# Does anyone fish the jetty in Wrightsville Beach?



## Surf_Maruader (Feb 26, 2018)

Believe it or not, I just saw it for the first time this morning on Google Earth. Looks like an awesome spot for Spanish and trout, hell, everything.


----------



## Elodin (Apr 2, 2018)

If they haven't been dredging, the jetty can be productive. The inlet is great for flounder. I've had good luck with sheepshead walking on the beach side until I'm in knee deep water and just casting 10-15ft out on the inlet side, you can often see them swimming around. I've caught plenty of bluefish but haven't had much luck with Spanish there. In my experience, the Spanish bite is better on the Masonboro Island side of the inlet. But I've only fished that side a few times so they could have just been better days all around. 

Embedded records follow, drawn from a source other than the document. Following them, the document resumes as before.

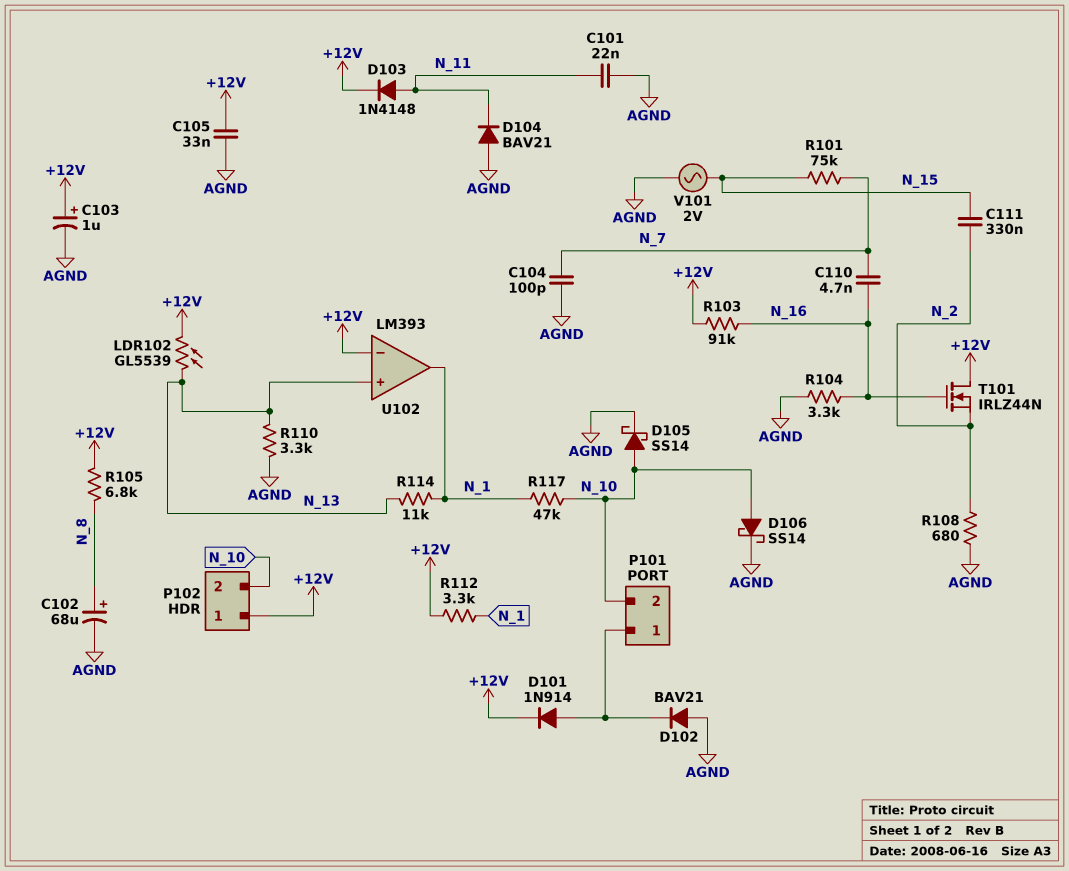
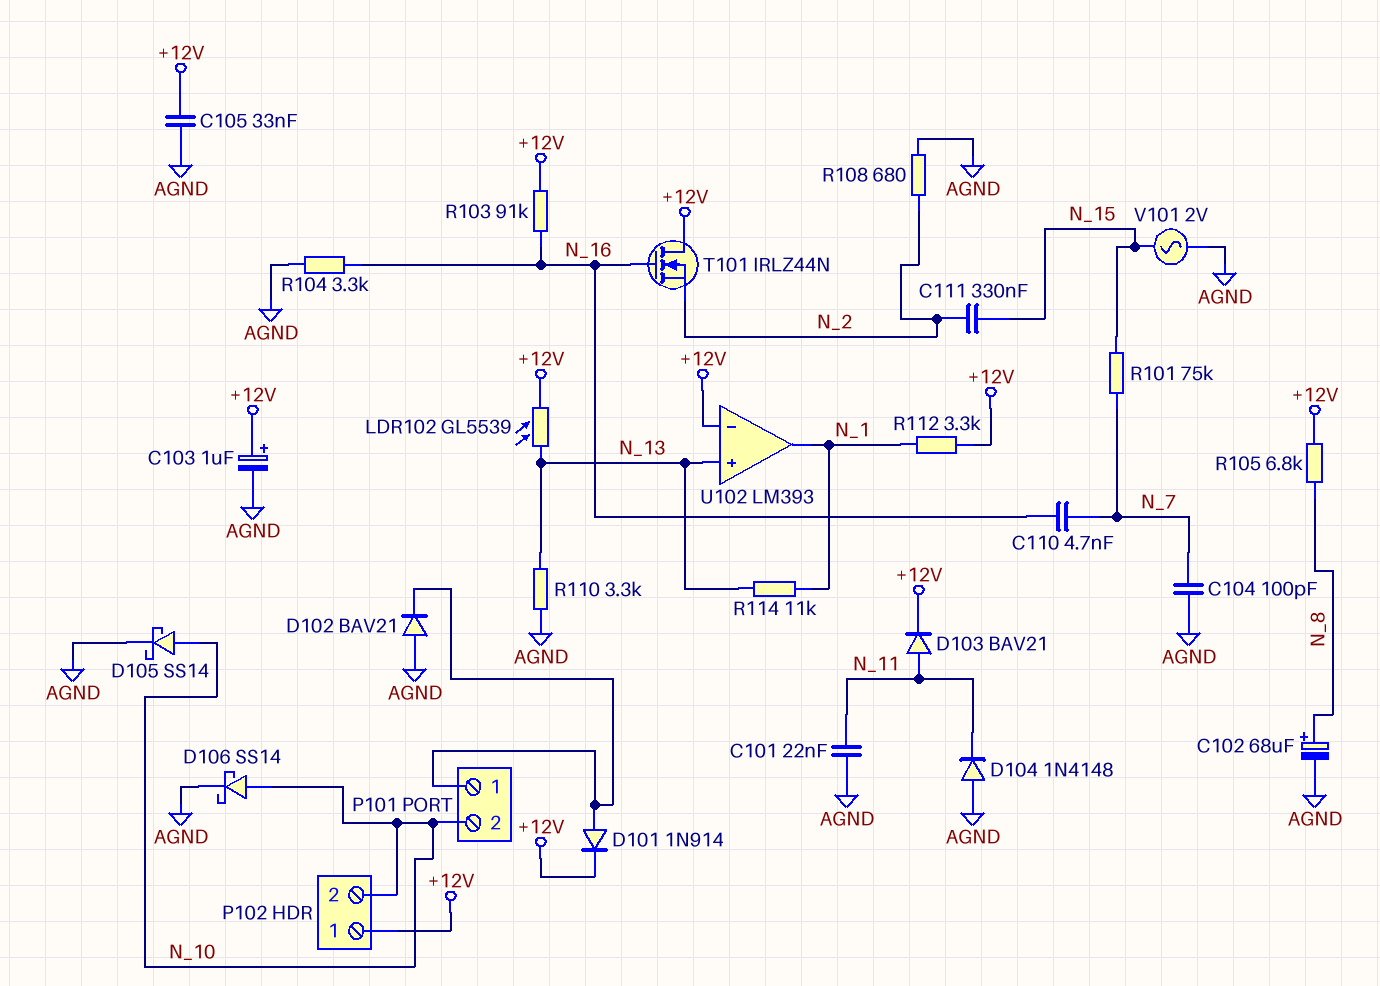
D103: diode 1N4148 (A N_11, K +12V) -> diode BAV21 (A N_11, K +12V)
D104: diode BAV21 (A AGND, K N_11) -> diode 1N4148 (A AGND, K N_11)
R117: 47k (N_1, N_10) -> none

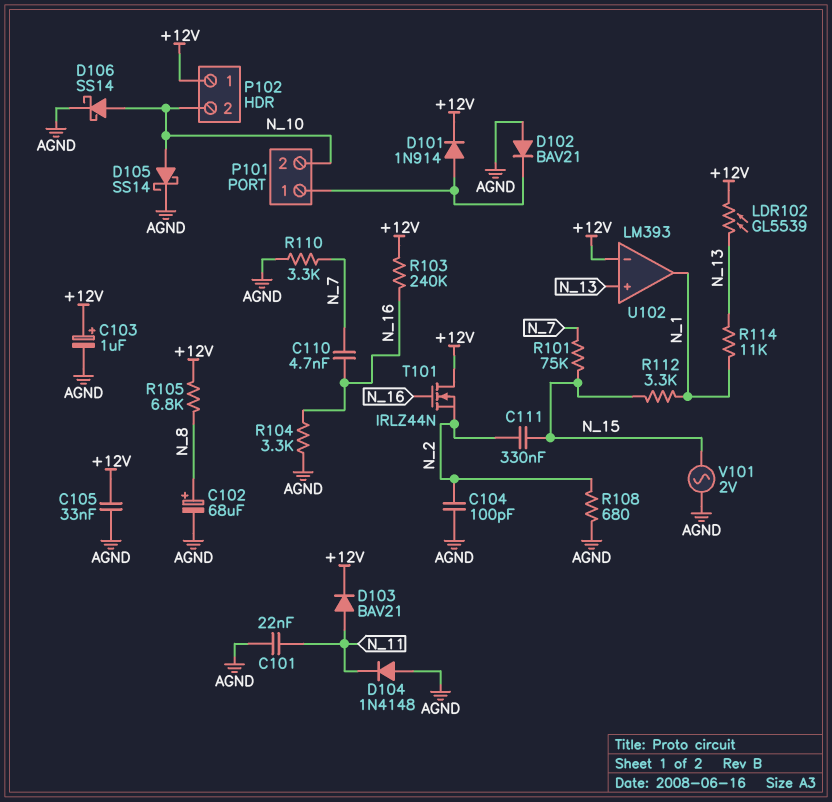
C104: 100pF (AGND, N_7) -> 100pF (AGND, N_2)
R103: 91k (+12V, N_16) -> 240k (+12V, N_16)
R110: 3.3k (AGND, N_13) -> 3.3k (AGND, N_7)
R112: 3.3k (+12V, N_1) -> 3.3k (N_1, N_15)

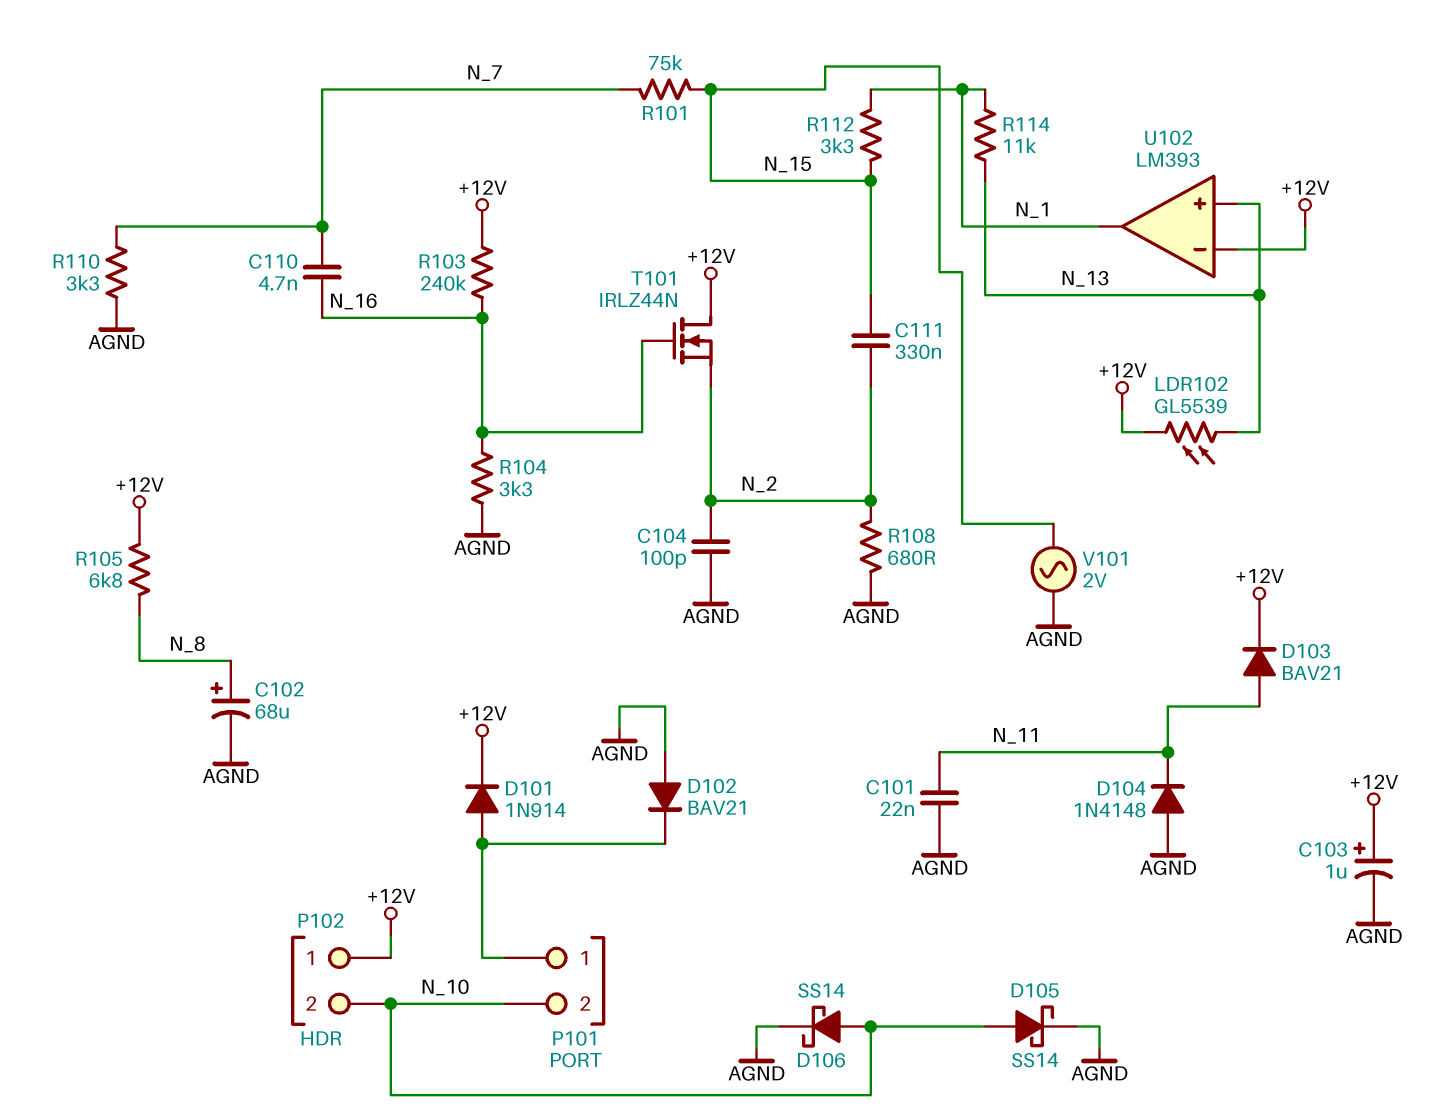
C105: 33nF (+12V, AGND) -> none

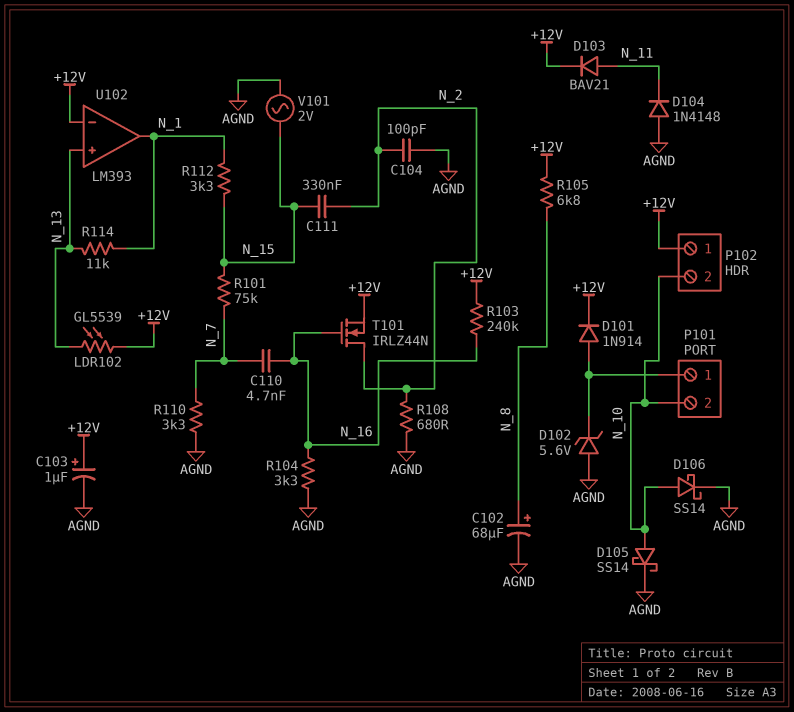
C101: 22nF (AGND, N_11) -> none
D102: diode BAV21 (A AGND, K P101/1) -> zener 5.6V (A AGND, K P101/1)
T101: NMOS IRLZ44N (G N_16, D +12V, S N_2) -> NMOS IRLZ44N (G N_16, D N_2, S +12V)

I've seen plenty of people spearfishing but have no experience with that.


----------



## stevec8787 (Nov 14, 2014)

trout in the fall seems to be the main attraction with the jetty.....ive not heard of any spanish....they dredged this year so who knows what itll be like....like 75 yards of beach on the point is gone now


----------



## barthy (Sep 10, 2015)

Fished next to the jetty at high tide. Caught nothing. Moved just left of red buoy with 2 hook bottom rig and fish finder rig. The pics show what I caught multiple times.


----------



## stevec8787 (Nov 14, 2014)

thats actually a good sign i think....usually when the water is warming up i think that snot grass comes loose and floats around


----------



## drumchaser (Jan 14, 2003)

The cobia and big blues are probably out there now. Lots of bait filters in and out of that inlet.


----------



## Surf_Maruader (Feb 26, 2018)

i was planning on giving macon a try since there's been some albies in the area, but it looks rough on the cams. but it looks flat at least at Wrightsville and I know there was one caught at johnny mercer's this week and a chopper was caught around the area yesterday


----------



## stevec8787 (Nov 14, 2014)

i kind of assumed by your name that you meant from the sand.....by boat out on the rock part of the jetty is a whole different ball game


----------



## NC KingFisher (Nov 20, 2011)

Lot of Albie's and reds around there. Some big turds floating around if you know what to use. Feel free to pm me


----------